May 26, 2026 18 min to read

EKS Production Deployment Guide - Achieving Zero 502 Errors

Eliminate deployment-related 502 errors using AWS Load Balancer Controller's ReadinessGate feature

Overview

I eliminated all 502 errors during EKS deployments using AWS Load Balancer Controller’s ReadinessGate feature.

It only requires a single label configuration. This guide also covers alternative solutions for on-premises environments.

Problem Recognition: The Gap Between Metrics and Reality

Have you ever experienced a situation like this in your production environment?

All automation tools report success, but actual users are seeing error pages.

# ArgoCD Dashboard
✅ Sync Status: Healthy
✅ Health Status: Healthy
✅ All Pods: Running (3/3)

# Simultaneously in Grafana Alert
🚨 HTTP 502 Spike: 708 errors in 70 seconds
🚨 User Impact: ~2,000 affected requests

Every automated tool reports success, yet real users encounter error pages. This disconnect reveals a fundamental timing problem between Kubernetes and external load balancers.

Root Cause: Asymmetric Timing Between Two Systems

sequenceDiagram participant K8s as Kubernetes participant Pod as New Pod participant ALB as AWS ALB participant User as User Traffic K8s->>Pod: Create Pod (T+0s) Note over Pod: Container Starting (T+5s) Pod->>K8s: readinessProbe Pass (T+10s) K8s->>K8s: Pod Status = Ready (T+12s) K8s->>User: Route Traffic to Pod Note over ALB: Still in "initial" state ALB->>Pod: First Health Check (T+30s) ALB->>Pod: Second Health Check (T+60s) ALB->>ALB: Target Status = healthy (T+60s) Note over K8s,ALB: 48-second gap = 502 errors!

Kubernetes Perspective

# Pod creation to Ready: Average 12-18 seconds
T+0s:   Pod scheduling
T+5s:   Container start
T+10s:  readinessProbe pass
T+12s:  Pod Status = Ready
T+12s:  Endpoint registration complete

Kubernetes considers a Pod ready for traffic once the readinessProbe succeeds.

AWS ALB Perspective

# Target registration to Healthy: Minimum 60 seconds
T+0s:   Target registration detected
T+1s:   Status: initial
T+30s:  First Health Check pass
T+60s:  Second Health Check pass
T+60s:  Target Status = healthy

ALB requires at least 2 health checks (default 30-second intervals) before using a target.

The Core Problem

Kubernetes Ready (T+12s)
         ↓
    48-second gap
         ↓
ALB Healthy (T+60s)

During these 48 seconds, Kubernetes routes traffic to the new Pod, but ALB hasn’t yet validated it. The result: traffic falls into a black hole, causing 502 errors.

Failed Solution Attempts

Before finding the right solution, I tried several approaches that fell short.

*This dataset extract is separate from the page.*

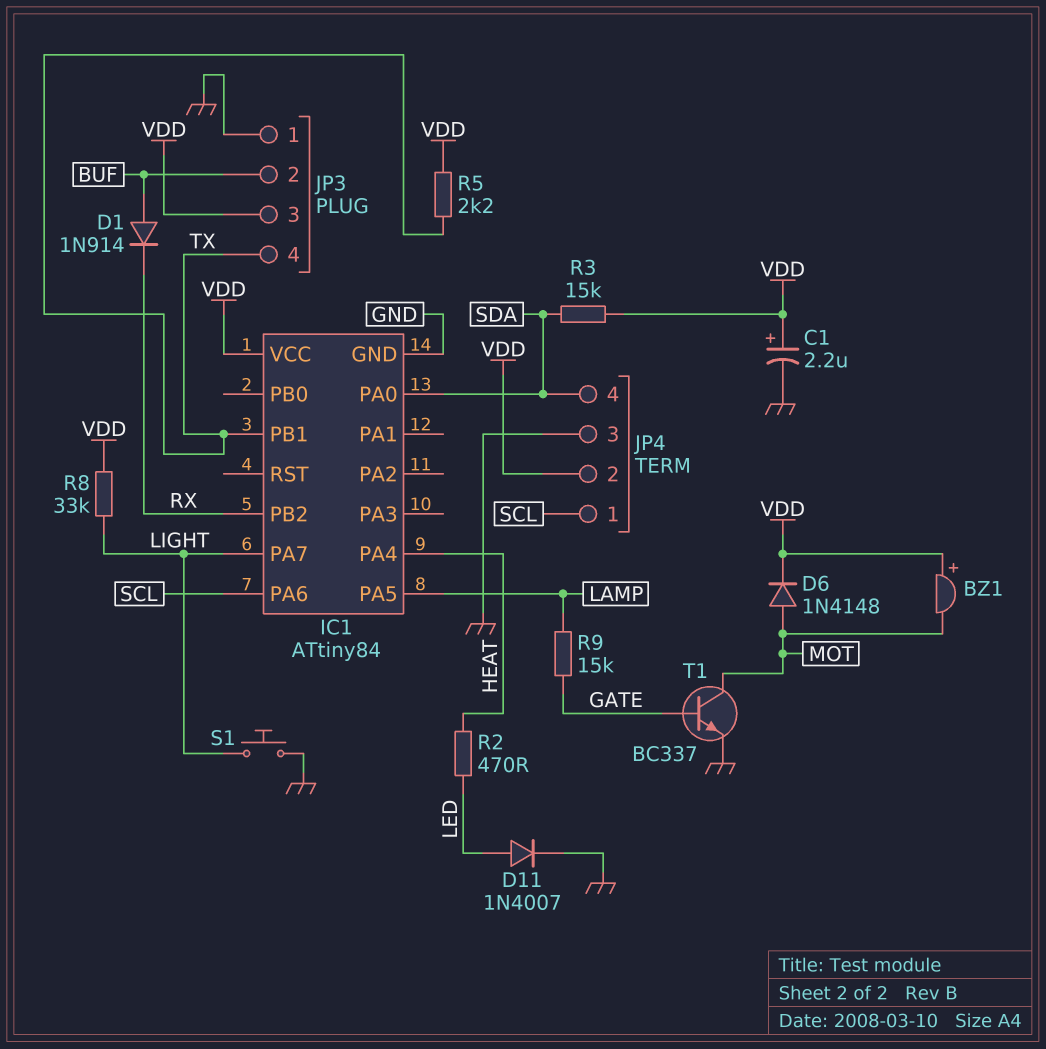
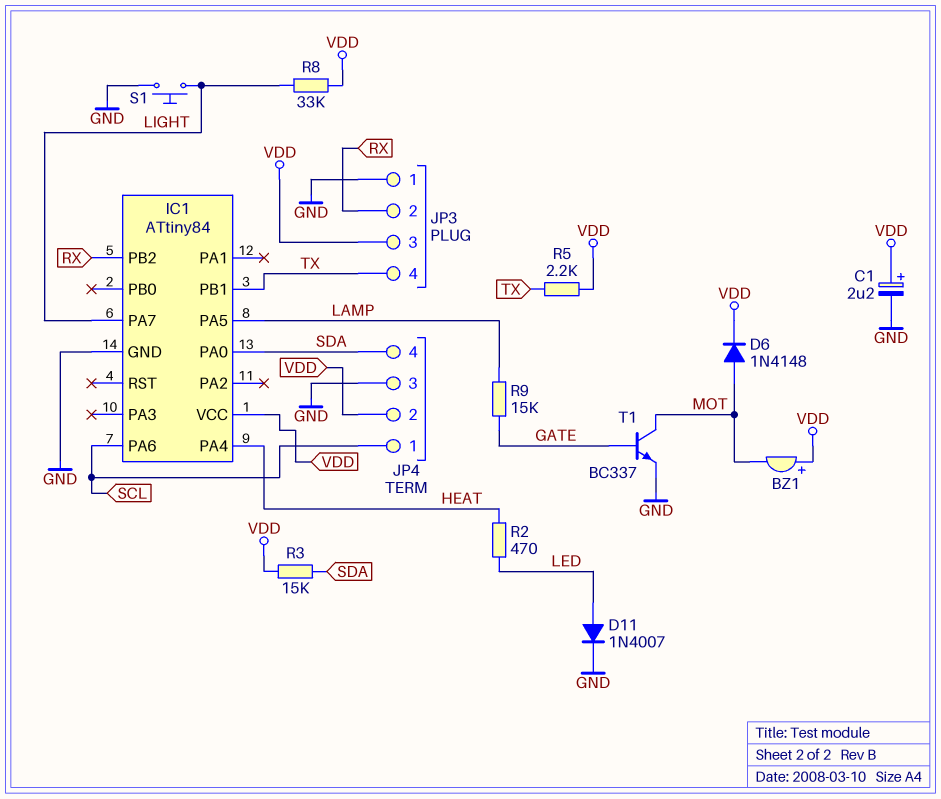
D1: diode 1N914 (A BUF, K RX) -> none
JP3 pin 2: BUF -> RX

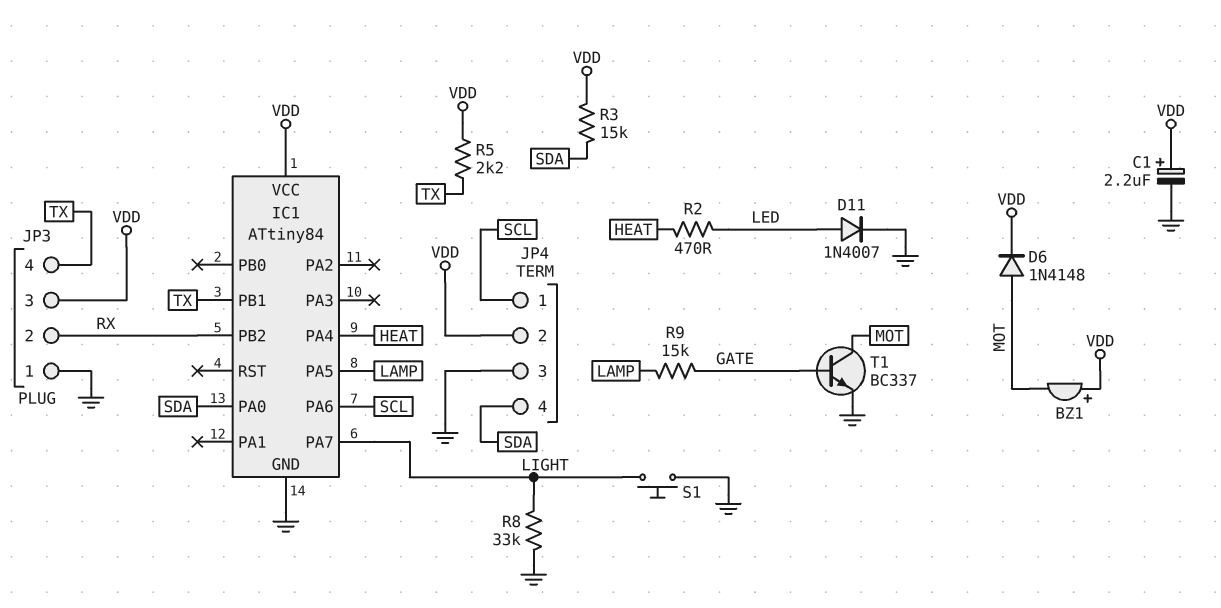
R8: 33k (LIGHT, VDD) -> 33k (GND, LIGHT)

Attempt 1: Increasing terminationGracePeriodSeconds

spec:
  terminationGracePeriodSeconds: 240

Results:

Deployment time increased 4x (3 min → 12 min)
Startup timing issue remained unsolved
502 errors still occurred during Spot Instance reclamation

Attempt 2: Increasing Health Check Frequency

alb.ingress.kubernetes.io/healthcheck-interval-seconds: '5'
alb.ingress.kubernetes.io/healthy-threshold-count: '2'

Results:

Improved from 60s → 10s
Still experienced 10 seconds of errors
Increased false positives led to instability

Attempt 3: Over-Provisioning Replicas

spec:
  replicas: 10  # Originally 3

Results:

3x cost increase
Only reduced probability, not a fundamental fix

The Solution: ReadinessGate (EKS)

The core idea: The problem with the existing approach is that Kubernetes doesn't know ALB's state.

ReadinessGate bridges this information gap.

How It Works

Traditional approach:

readinessProbe → Pod Ready

Improved approach:

readinessProbe + ALB healthy → Pod Ready

Operational Flow

AWS Load Balancer Controller detects Pod creation
Immediately pre-registers target with ALB
Continuously monitors ALB Health Check status
Only marks Pod as Ready after Health Check passes
Kubernetes finally begins routing traffic

The key insight: “Pre-registration.” ALB registration completes before the Pod becomes Ready.

graph LR subgraph "ReadinessGate Flow" PodCreate[Pod Created] --> Controller[ALB Controller Detects] Controller --> PreReg[Pre-register Target in ALB] PreReg --> Monitor[Monitor ALB Health Check] Monitor --> HC1[First Health Check] HC1 --> HC2[Second Health Check] HC2 --> Healthy[ALB Target = Healthy] Healthy --> Ready[Pod Ready Condition Set] Ready --> Traffic[Traffic Routing Begins] end

Implementation

Step 1: Install Controller (Skip if Already Installed)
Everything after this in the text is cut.